A new report shows the United States led the world in data breaches last year by a large margin.
The report, from Risk Based Security, found that there were 4,149 data breaches reported during 2016, which exposed over 4.2 billion records. And nearly half, 47.5%, of announced data breaches in 2016 that exposed user data—and 68.2% of breached records—came from the US.
But lest one think that the US is more dangerous than elsewhere, Philip Lieberman, president of Los Angeles-based Lieberman Software, said to take the stats with a grain of salt.
“The conclusion one might take away from the report on breaches in the USA was that the USA was behind the rest of the world,” he said via email. “In reality, the rest of the world is getting breached more thoroughly than the USA. The lack of security maturity outside the USA contributes the near complete lack of visibility into their intrusions and virtually complete and invisible compromise for an indefinite period of time.”
He added, “As a security vendor we track our sales within and outside the USA and it is clear from our numbers and our peers, that sales of security solutions outside the USA are minimal, and given these countries don’t have any special secret sauce to protect them, leads us to conclude that total compromise is the normal situation of most companies and governments outside the USA. USA security is generally better than anywhere else due to investment, training and expertise.”
Others think the numbers paint an accurate picture.
“Three significant factors influence these results. First, a massive number of the hackers that attack US targets are based in Russia and coordinate attacks on the US with involvement of the State, while the US does not do the same,” said John Gunn, VP of communications, VASCO Data Security, via email. “Second, some of the highest value assets are here in the US, so of course we are the subject of a magnitude greater number of attacks, some of which are successful.
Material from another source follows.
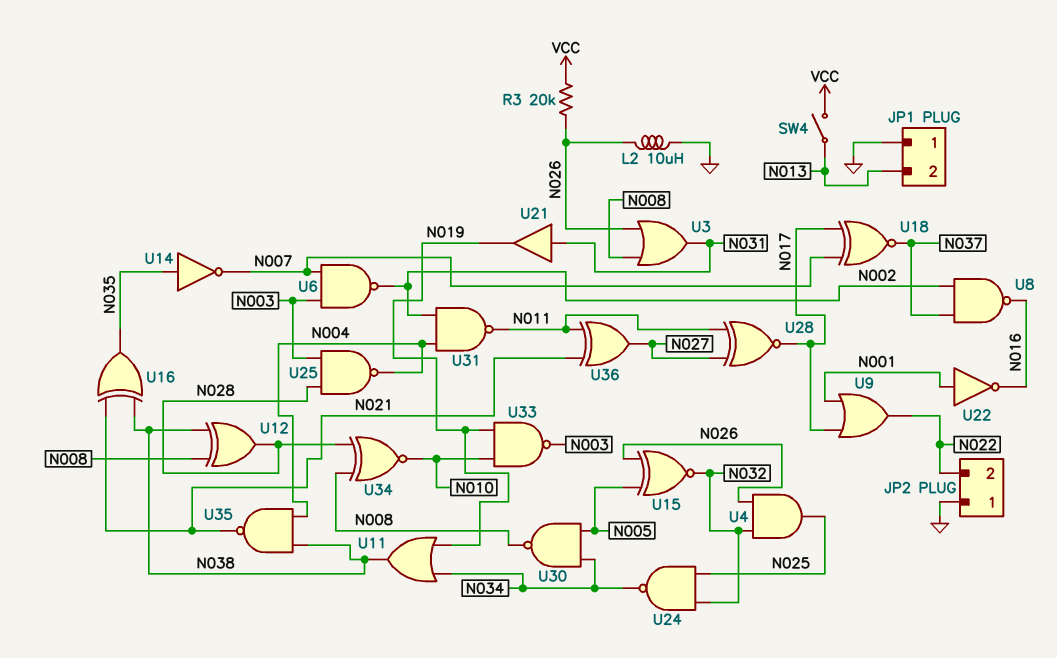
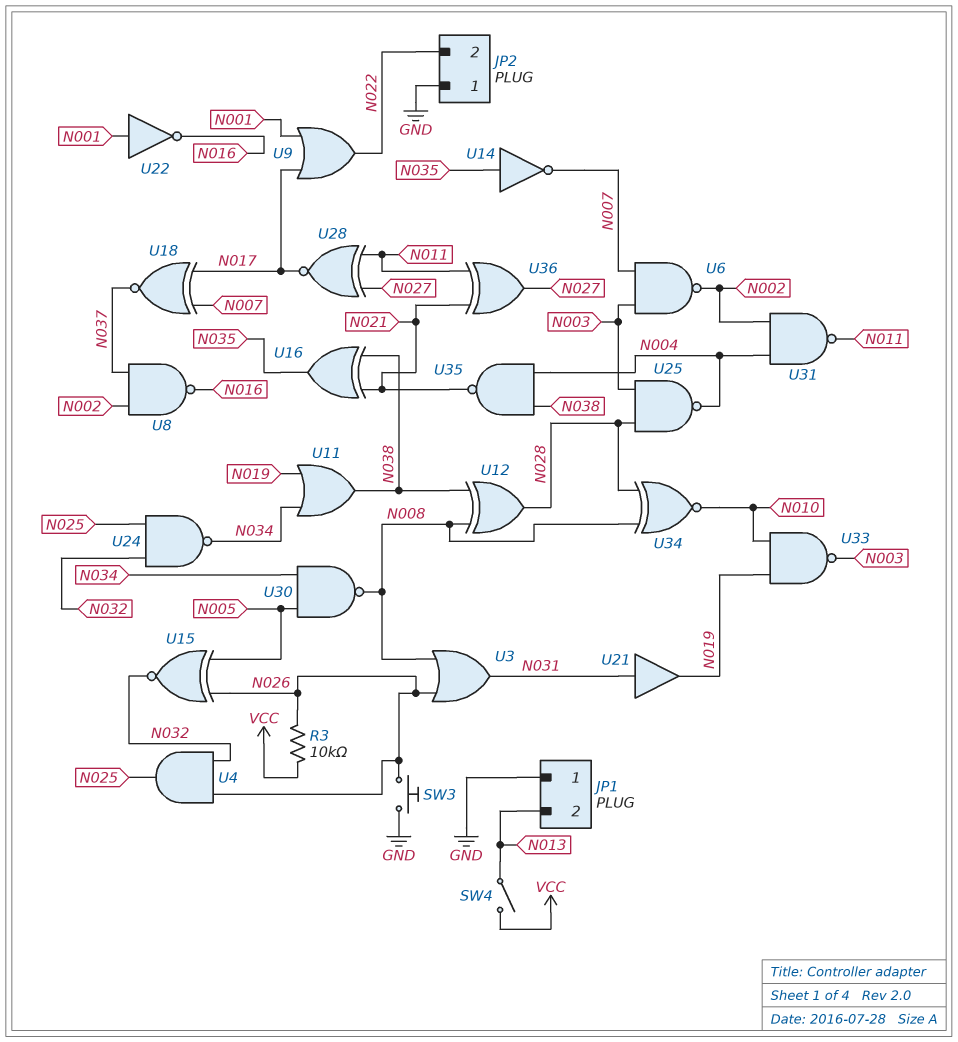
L2: 10uH (GND, N026) -> none
R3: 20k (N026, VCC) -> 10k (N026, VCC)
SW3: none -> button (GND, N026)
Third, it is likely that the reporting of successful attacks in some of the countries, such as Russia, is not accurate.”
Dániel Bagó, product marketing manager at Balabit, told us that fresh technology could turn the tide.
"The largest portions of most IT budgets are spent on technologies that keep the bad guys out, but these don’t address targeted attacks or APT's where the bad guys have already made it inside,” he said. “IT security teams need to be able to detect when an intruder is misusing a legitimate privileged users' account.”
He added, “AI and machine learning based security technology advances have matured greatly—enough to automate many manual processes and save time and costs, enabling security teams to focus on their real and most critical problems—chief of which is detecting when they are really hacked."